Mitsuaki Ishida, Muneo Iwai, Keiko Yoshida, Akiko Kagotani, Hidetoshi Okabe
International Journal of Clinical and Experimental Pathology 2013, 6 (8): 1671-6
23923087
Sarcomatoid carcinoma of the urinary bladder is an uncommon neoplasm characterized histopathologically by the presence of malignant spindle cell and epithelial components. Albeit extremely rare, sarcomatoid carcinoma with small cell carcinoma has been reported. Herein, we describe an additional case of sarcomatoid carcinoma with small cell carcinoma and squamous cell carcinoma of the urinary bladder and review the clinicopathological features of this type of tumor. An 82-year-old Japanese male presented with hematuria. Computed tomography demonstrated a large tumor in the urinary bladder. Histopathological study of the resected urinary bladder tumor showed that approximately 80% of the tumor was comprised of small cell carcinoma, and the remaining components were spindle cell proliferation (approximately 15%) and squamous cell carcinoma (5%).

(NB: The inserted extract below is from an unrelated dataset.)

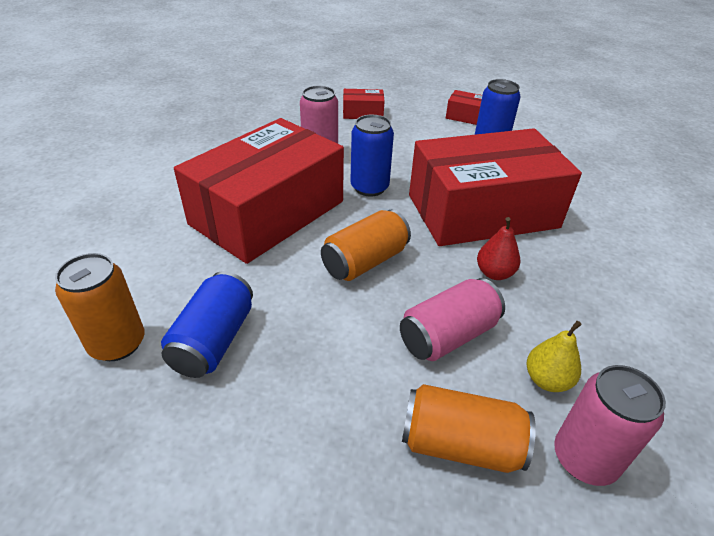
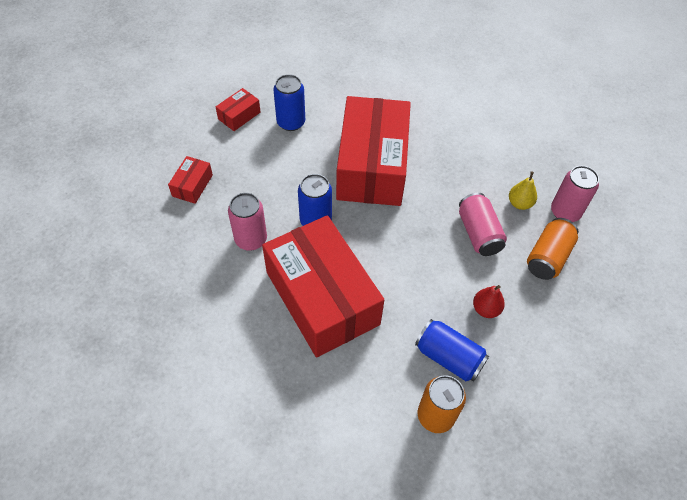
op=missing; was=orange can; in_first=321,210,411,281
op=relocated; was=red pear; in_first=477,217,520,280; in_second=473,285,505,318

Both the spindle cell and squamous cell carcinoma components were intermingled with nests of the small cell carcinoma. This is the fifth documented case of sarcomatoid carcinoma with small cell carcinoma of the urinary bladder. Our review of the clinicopathological features of this type of tumor revealed that: i) elderly males are mainly affected, ii) the most common chief complaint is hematuria, iii) the epithelial component may include urothelial carcinoma, adenocarcinoma, and/or squamous cell carcinoma, and iv) the sarcomatous component is composed of spindle cell proliferation. The histogenesis of this type of tumor remains a matter of controversy. However, recent molecular analyses demonstrated a monoclonal origin of both components. This theory can account for the various types of carcinomatous components in this tumor as seen in the present case.